On 30 December 2019, local authorities were alerted to the development of a cluster of 27 cases of severe pneumonia of unknown cause in Wuhan city, Hubei Province of China. By the evening of 3rd Jan 2020, the number had jumped to 44 cases, and by 5th Jan, 59 cases had been identified. Amongst them, 7 patients are said to be in a critical condition and a further 163 people placed under observation.
It is not possible to distinguish clearly between symptoms of the common cold, inﬂuenza and the 2019- nCoV. The common symptoms include fever, cough, in more severe cases, shortness of breath, especially when there is pneumonia. About 20 per cent of those infected are at risk of serious complications especially the elderly and those with chronic disease. The fatality rate stands around 2.1 per cent.
When and where to seek treatment
Travellers returning from Wuhan should monitor their health closely and to seek medical attention promptly if they feel unwell. They should first put on a face mask and seek medical attention immediately in the nearest hospital.
The MOH definition of a suspect case of the 2019-nCoV infection was expanded on 25 January to be:
a. A person with clinical signs and symptoms suggestive of pneumonia or severe respiratory infection with breathlessness AND travel to mainland China within 14 days before onset of illness;
b. A person with an acute respiratory illness of any degree of severity who, within 14 days before onset of illness had:
i. Been to Wuhan city or Hubei Province, China; OR
ii. Been to a hospital in mainland China; OR
iii. Had close contact with a case of 2019 novel coronavirus infection cluster.
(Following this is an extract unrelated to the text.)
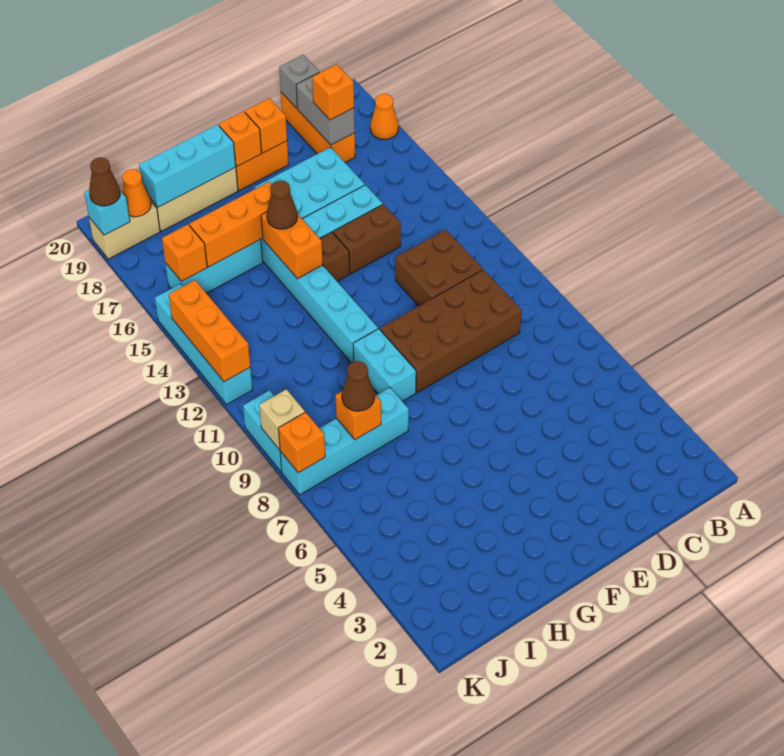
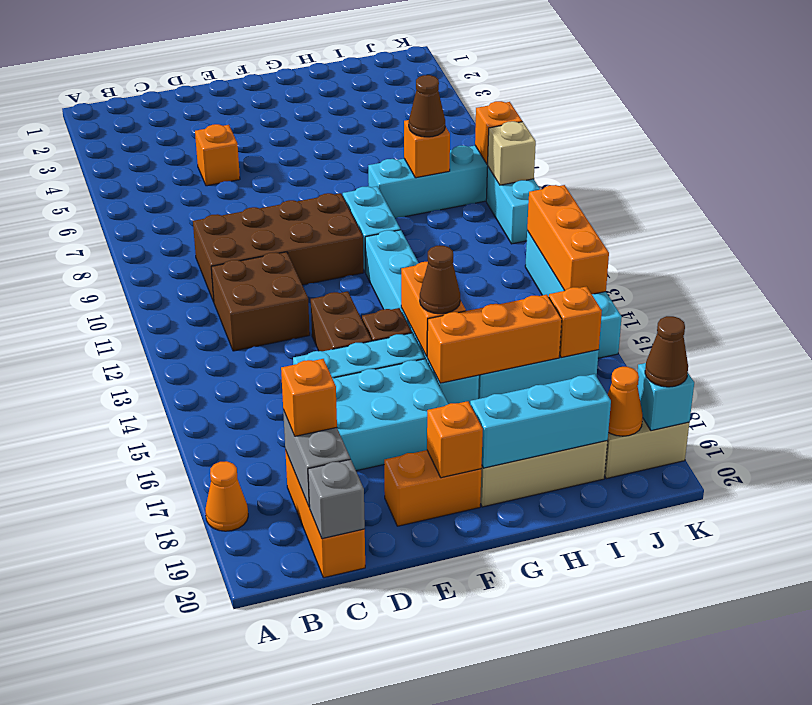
brown brick D14:E14 level 1 -> brown brick E13:E14 level 1
orange brick E19 level 2 -> orange brick D5 level 1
Mode of Transmission and Infectiousness
Preliminary studies suggest that incubation period for the 2019-nCoV can range from two to 14 days. The incubation period is the time between when a patient gets infected and when they start displaying symptoms.
The extent of transmission in pre-symptomatic individuals is currently still being investigated.
Like other human coronaviruses, transmission of the 2019-nCoV occurs through droplets and can happen through:
• Coughing and sneezing
• Close personal contact, such as touching or shaking hands
• Touching an object or surface with the virus on it, then touching your mouth, nose, or eyes before washing your hands.
However, researchers from a hospital in the city of Shenzhen have warned about an additional faecal-oral transmission of coronavirus, having detected genetic traces of the new coronavirus in the stool of patents. Squat latrines, common in China, lacking covers and hands that are not washed thoroughly with soap and water after visiting the bathroom could be a source of virus transmission.
Based on clinical assessment, relevant testing for pneumonia or other viral respiratory syndromes will be undertaken by the managing physician or infectious disease team.
Medical care of viral pneumonia is largely supportive using medication and to help relieve symptoms and address complications such as bacterial infections.
Standard infection control measures to reduce transmission of respiratory secretions include:
- Avoid close contact with people suﬀering from acute respiratory infections.
- Wash your hands with soap, and scrub at least 20 seconds especially after direct contact with ill people or their environment.
- Avoid unprotected contact with farm or wild animals and eating raw and undercooked meat.
- If you display symptoms of acute respiratory infection, put on a surgical mask, and practise cough etiquette (maintain distance, cover coughs and sneezes with disposable tissues or clothing, and wash hands).
- Persons who have been put on a leave of absence (LOA) should stay at home and avoid social contact. They should avoid crowded places and refrain from attending social or public gatherings. They should monitor their health closely, and seek medical attention immediately if they develop any fever or symptoms of acute respiratory illness such as cough or shortness of breath.
- Consider getting the Inﬂuenza Vaccination: Although it does NOT confer protection against 2019-nCoV, it will prevent you from contracting inﬂuenza symptoms and signs that may mislead screening authorities at temperature checkpoints, and result in unnecessary anxiety and delays to your travel.
Vaccination to seasonal Influenza does NOT confer protection. However it is advisable to get yourself vaccinated against Influenza if you will be travelling to exposed areas. This will prevent you from contracting influenza symptoms and signs that may mislead screening authorities at temperature checkpoints and result in unnecessary anxiety and delays to your travel.